BY COLE WHITE | Opinion Editor | In the argument of gun control, one voice has emerged as the most outspoken opponent to any change in policy. That would be the National Rifle Association (NRA), an organization that is made of less than 10 percent of gun owners yet somehow speaks for all of them.
When the president announced his executive action on gun control a few weeks ago, they were the loudest to condemn it. An executive order that simply reaffirmed already standing laws on background checks and sought to close loopholes in gun purchasing laws.
The NRA’s staunch opposition to background checks and closing sale-loopholes lately stand in stark contrast to their platform in 1999 when they promoted exactly what Obama ordered. That contradiction is what caused Adolphus Busch IV, heir to Anheuser-Busch, to withdraw his membership in disgust, saying “The NRA I see today has undermined the values upon which it was established.”
When the man who owned the company that brought the world Budweiser has lost faith in your integrity as an American institution, you’ve clearly lost your way. When approximately 74 percent of your membership supports what you’re fighting so hard against, your loyalties become painfully clear.
Those loyalties? They don’t lie with the gun owners or even the Second Amendment. They lie with the gun manufacturers. Stricter background checks means potentially fewer buyers. What they care about is making money for both themselves and their interests, and they’ve been doing an impressive job at that.
In an investigation by Business Insider, it was found that the majority of their revenue came from gun manufacturers themselves. Since 2005 the gun industry has given between $20-56 million to the organization.
The problem with the NRA has become that they are more committed to making money than then they are to catering to the real needs of the public. The group has gone from being an inclusive gathering of firearm enthusiasts to pandering to it’s lowest common denominator -- the far right fringe that is far more likely to donate excessive amounts of money to strengthen its grip on the public thought.

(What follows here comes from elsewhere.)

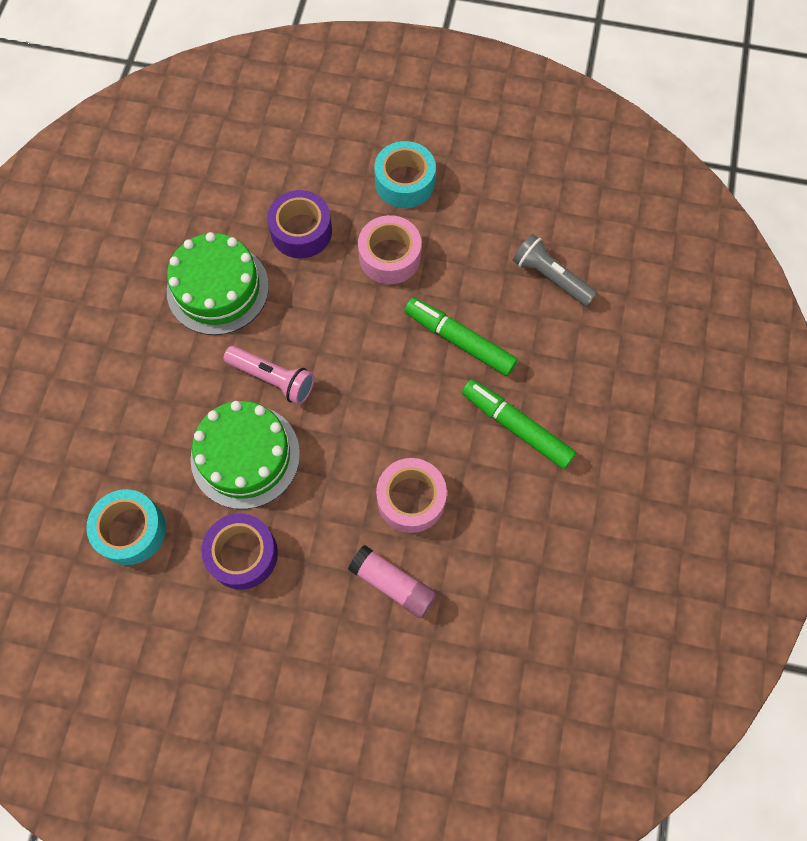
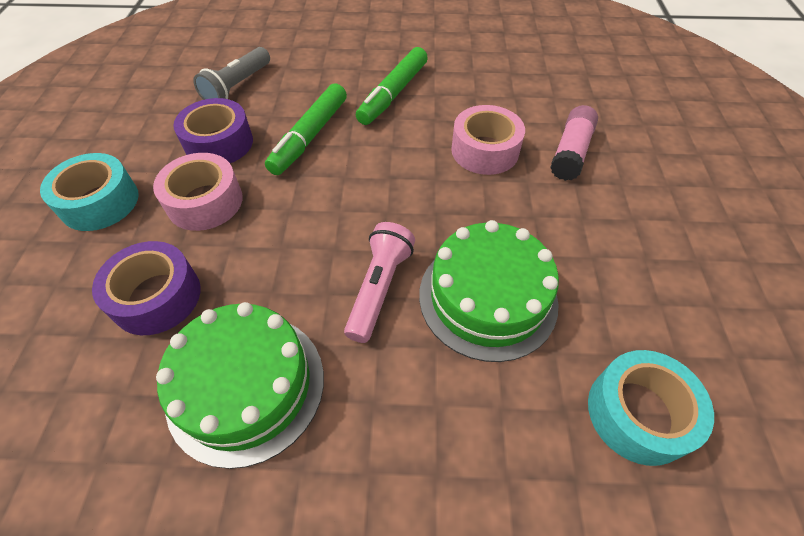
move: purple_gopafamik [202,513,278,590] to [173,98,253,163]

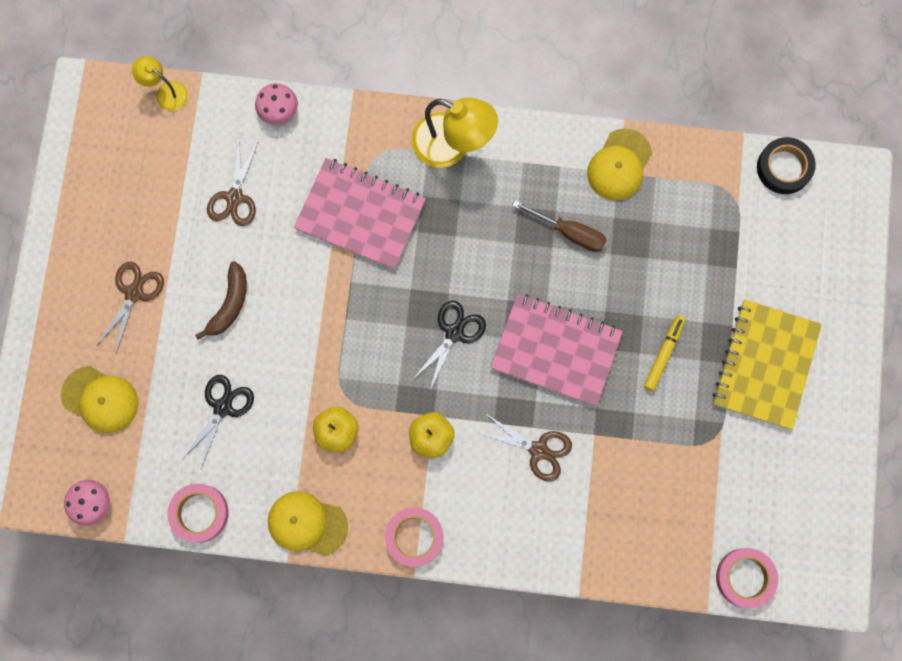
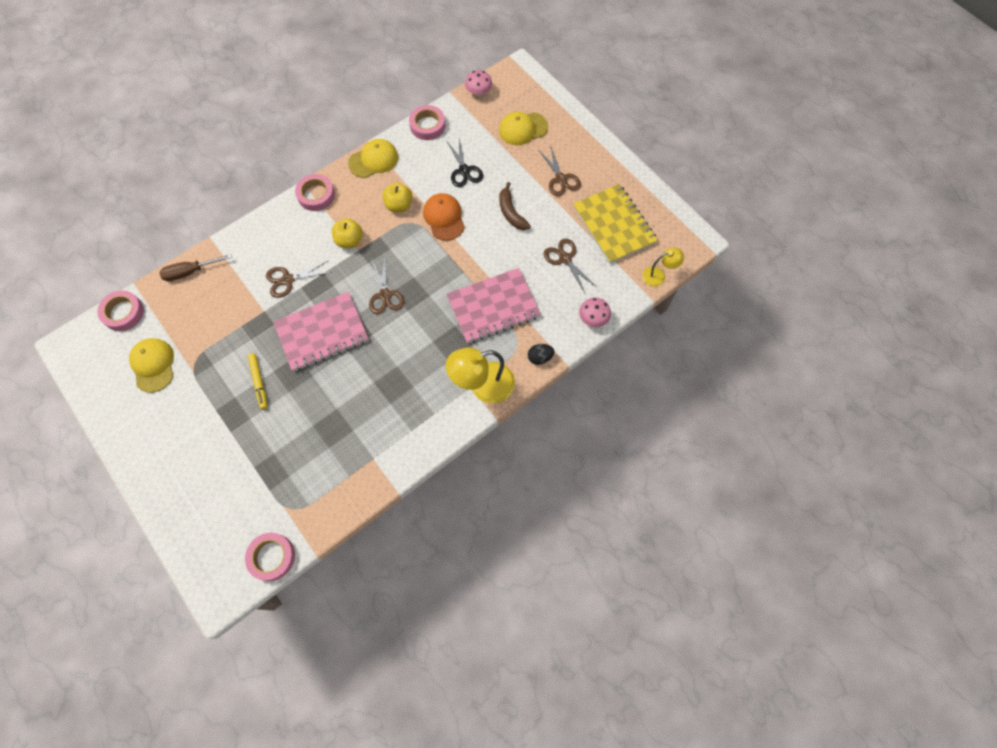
insert:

The NRA has made millions for the gun industry by peddling the false narrative that Barack Obama is a gun-grabbing tyrant who wants to steal our freedoms. If you happen to buy into that, then you also have to agree that if Obama is a tyrant he’s pretty terrible at being one. It’s been over seven years and he’s been unable to accomplish any meaningful gun control measures. But that hasn’t stopped that narrative from causing guns sales to skyrocket following most mass shootings, such as Sandy Hook Elementary School in 2013.
Why? Because instead of being horrified at senseless violence we’ve been conditioned to be more worried about our guns.
It would be easy, looking at their mentality, to think that all gun owners are ultra-conservatives who want to shove an assault rifle into the hands of every newborn instead of broad spectrum of ideologies that are actually present. And that view would be fair, because if you are a member, you’re conservative by default. They’ve funneled millions into campaign finances through practices that could be best described as illegal.
It’s become too easy for them to hide behind a constitutional amendment and pretend that they are some vanguard of freedom.
But I can play the constitution game, too.
As a journalist, I’ll admit I’m somewhat jealous that the First Amendment hasn’t proven to be nearly as lucrative as the Second, but even if I could net millions of dollars by shouting “fire” in a crowded theater I still wouldn’t because I’m a socially responsible human being.
We understand as a society that there are acceptable limitations to what we can do under our constitutional rights. That’s the social contract. No one is coming for our guns. No one ever was.
I am a gun owner. I enjoy owning guns. I, like the vast majority of gun-owning Americans, am a reasonable person with reasonable views.
Gun control isn’t a complicated issue, but until we can push corporate interests out of the debate and have an honest discussion based on conviction rather than profit margins, we aren’t going to get anywhere.